William was named after his godfather, Boris' friend and colleague, the American philosopher William James. Boris was a psychiatrist and published numerous books and articles, performing pioneering work in abnormal psychology. He was a polyglot, and his son William would become one at a young age.

Sidis's parents believed in nurturing a precocious and fearless love of knowledge (but their methods of parenting were criticized in the media and retrospectively[4][2]:281, Epilogue). Sidis could read The New York Times at 18 months.[2]:23 By age eight, he had reportedly taught himself eight languages (Latin, Greek, French, Russian, German, Hebrew, Turkish, and Armenian) and invented another, which he called "Vendergood".

Harvard University and college life (1909–1915)

Although the University had previously refused to let his father enroll him at age 9 because he was still a child, Sidis set a record in 1909 by becoming the youngest person to enroll at Harvard University.

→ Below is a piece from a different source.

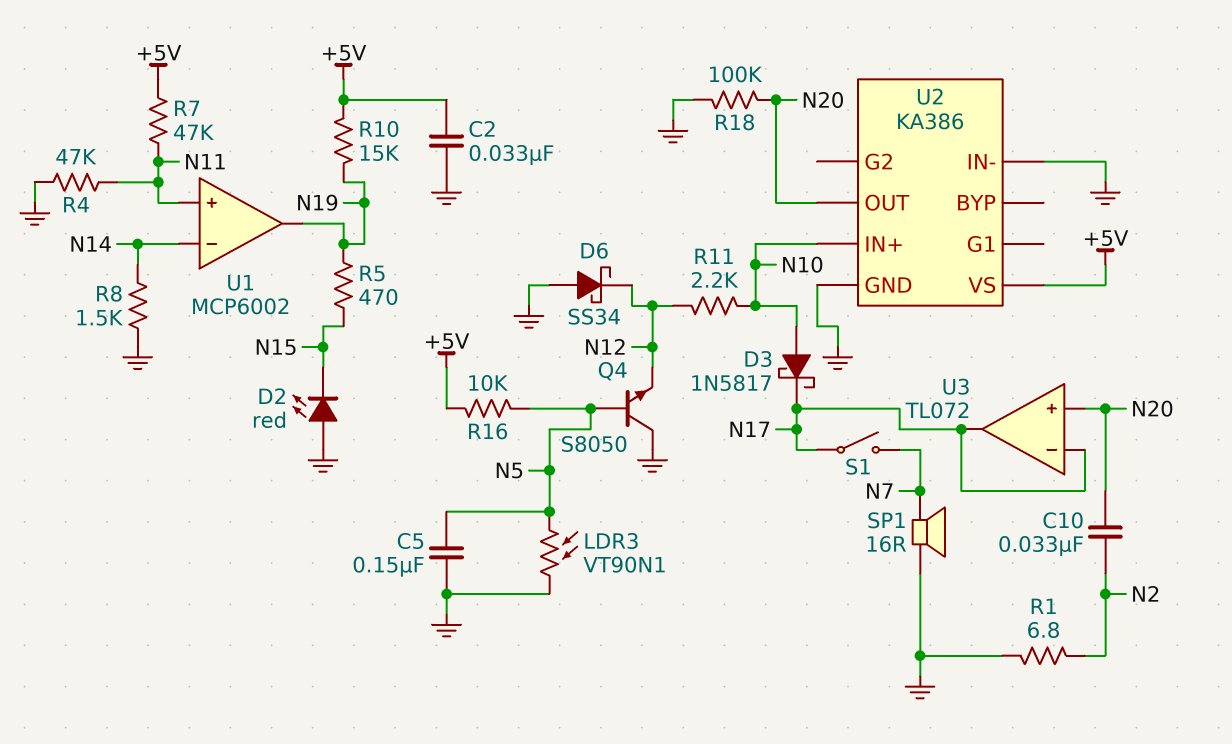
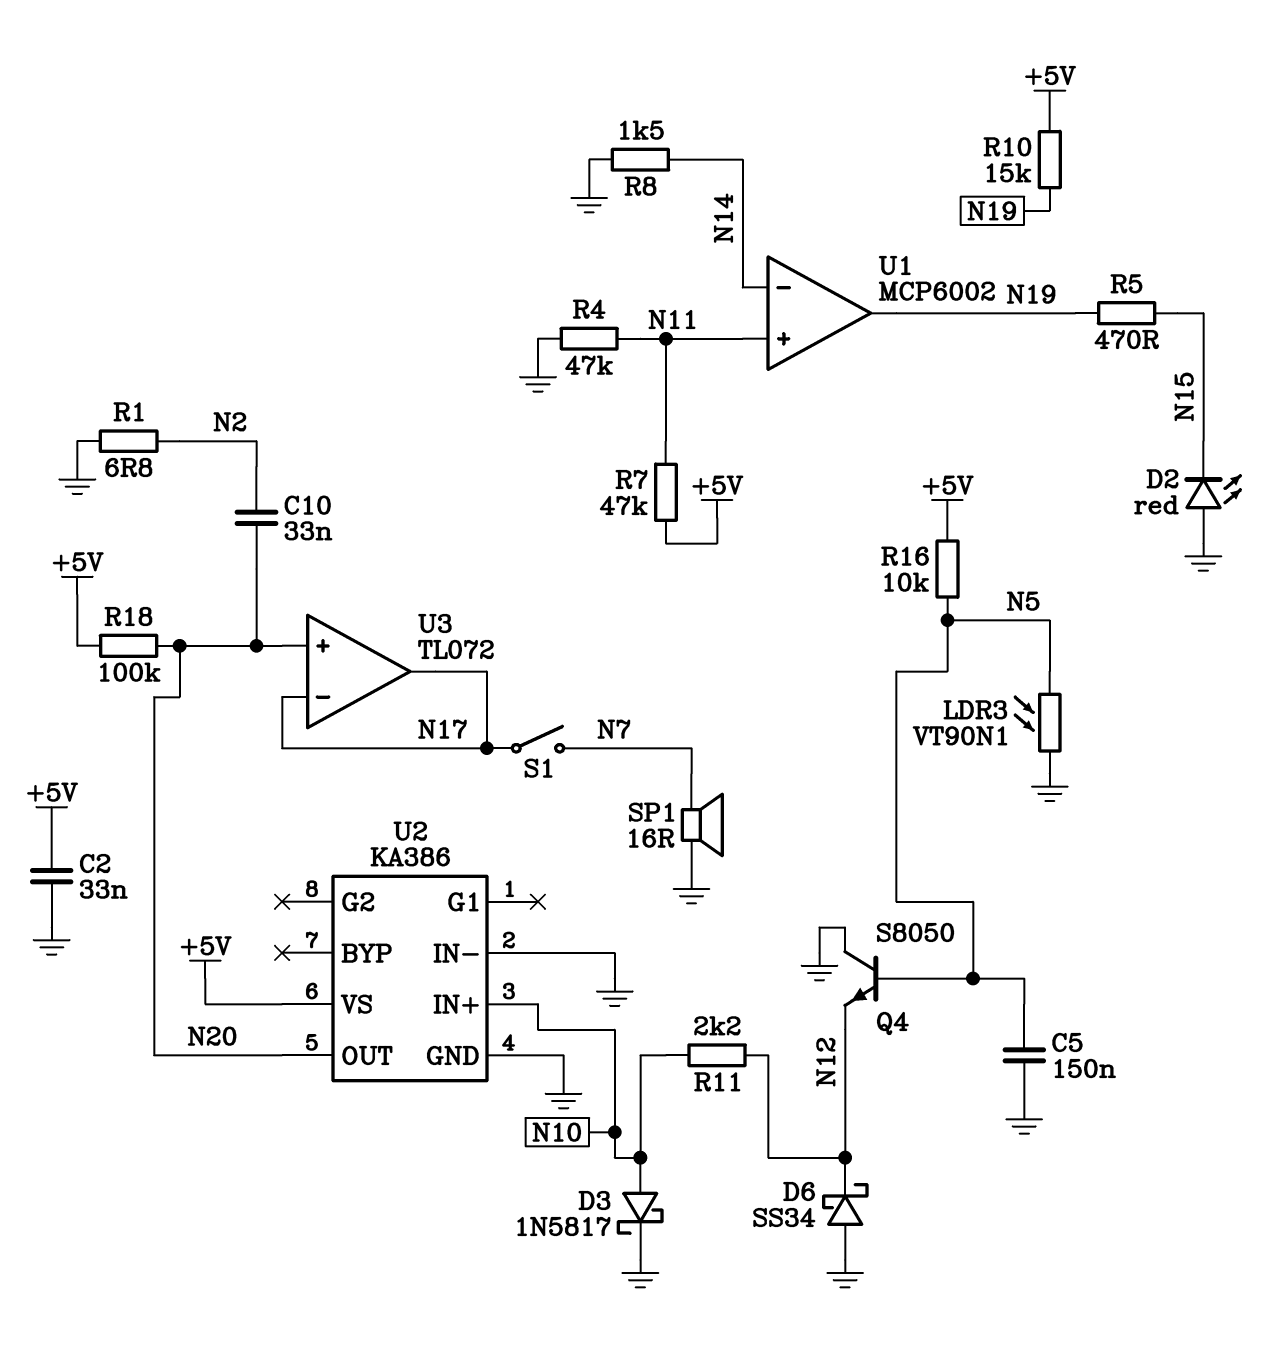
D3: schottky 1N5817 (A N10, K N17) -> schottky 1N5817 (A N10, K GND)
R18: 100k (GND, N20) -> 100k (+5V, N20)

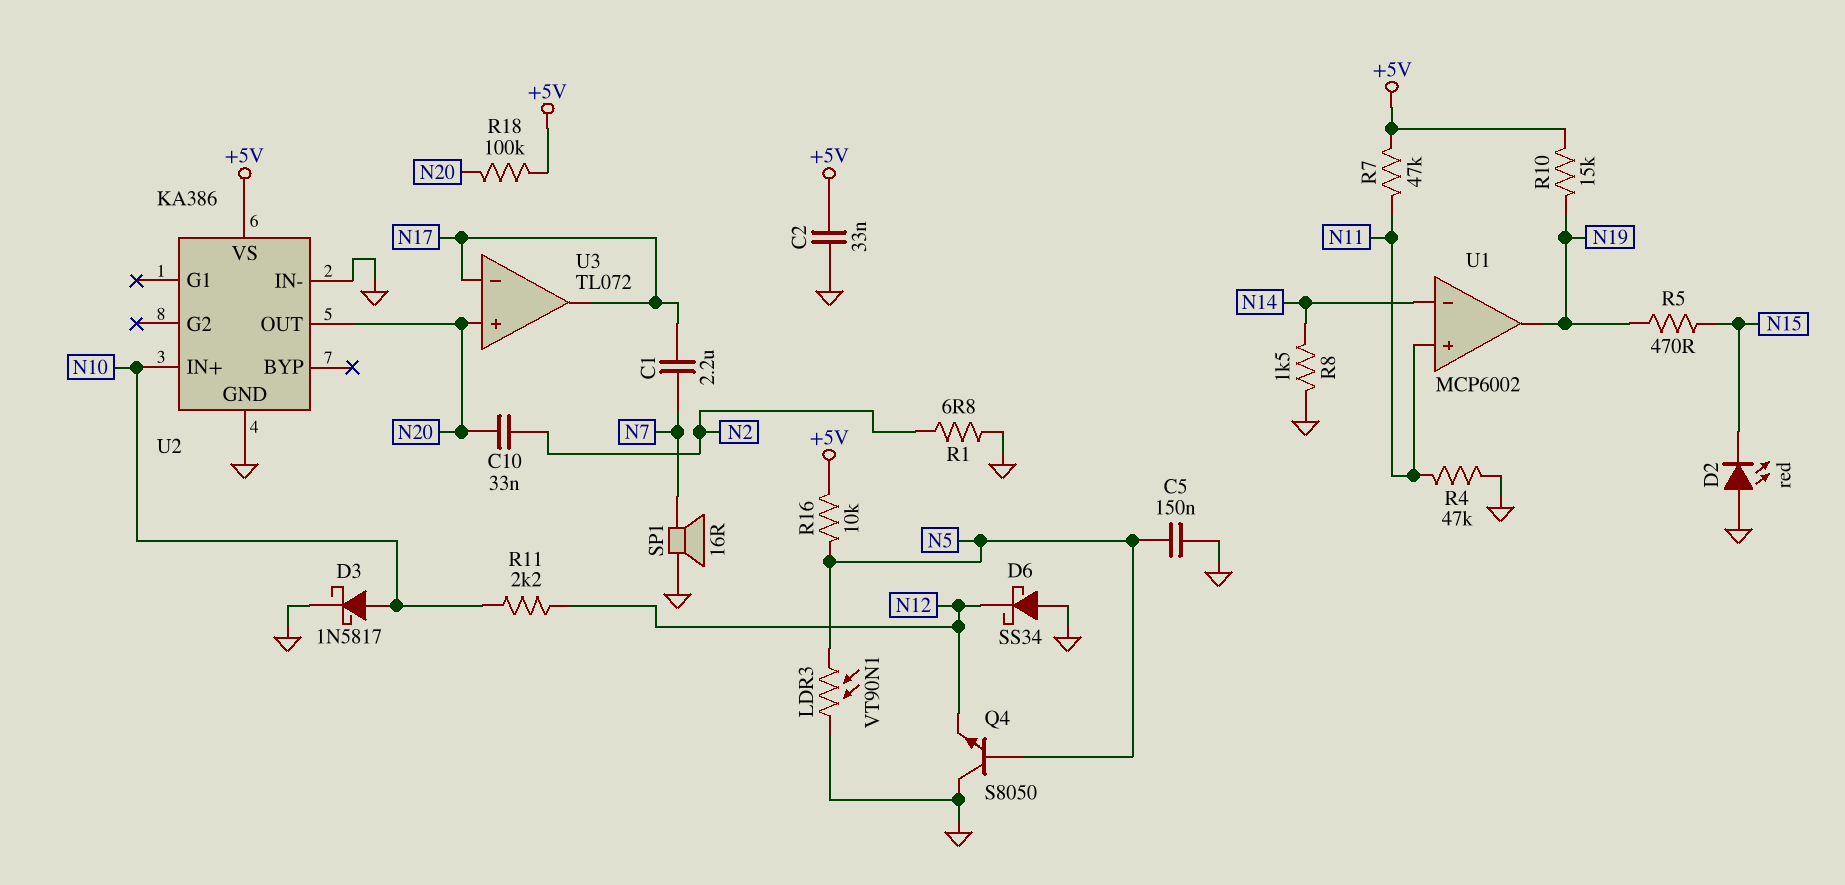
C1: none -> 2.2uF (N7, N17)
S1: switch (N7, N17) -> none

In early 1910, Sidis' mastery of higher mathematics was such that he lectured the Harvard Mathematical Club on four-dimensional bodies which brought him nationwide attention.[5][6] Notable child prodigy, cybernetics pioneer Norbert Wiener, who also attended Harvard at the time and knew Sidis later stated in his book Ex-Prodigy: "The talk would have done credit to a first or second-year graduate student of any age...talk represented the triumph of the unaided efforts of a very brilliant child."[7] MIT physics professor Daniel F. Comstock was full of praises: "Karl Friedrich Gauss is the only example in history, of all prodigies, whom Sidis resembles. I predict that young Sidis will be a great astronomical mathematician. He will evolve new theories and invent new ways of calculating astronomical phenomena. I believe he will be a great mathematician, the leader in that science in the future."[2] Sidis began taking a full-time course load in 1910 and earned his Bachelor of Arts degree, cum laude, on June 18, 1914, at age 16.[8]

Shortly after graduation, he told reporters that he wanted to live the perfect life, which to him meant living in seclusion. He granted an interview to a reporter from the Boston Herald. The paper reported Sidis's vows to remain celibate and never to marry, as he said women did not appeal to him. Later he developed a strong affection for Martha Foley, one year older than him. He later enrolled at Harvard Graduate School of Arts and Sciences.

According to The Prodigy: a Biography of William James Sidis, he briefly served at the League of Nations before leaving because U.S. president Woodrow Wilson would not withdraw troops deployed during the Great War. He was outspoken about his pacifism.

Teaching and further education (1915–1919)

After a group of Harvard students threatened Sidis physically, his parents secured him a job at the William Marsh Rice Institute for the Advancement of Letters, Science, and Art (now Rice University) in Houston, Texas, as a mathematics teaching assistant. He arrived at Rice in December 1915 at the age of 17. He was a graduate fellow working toward his doctorate.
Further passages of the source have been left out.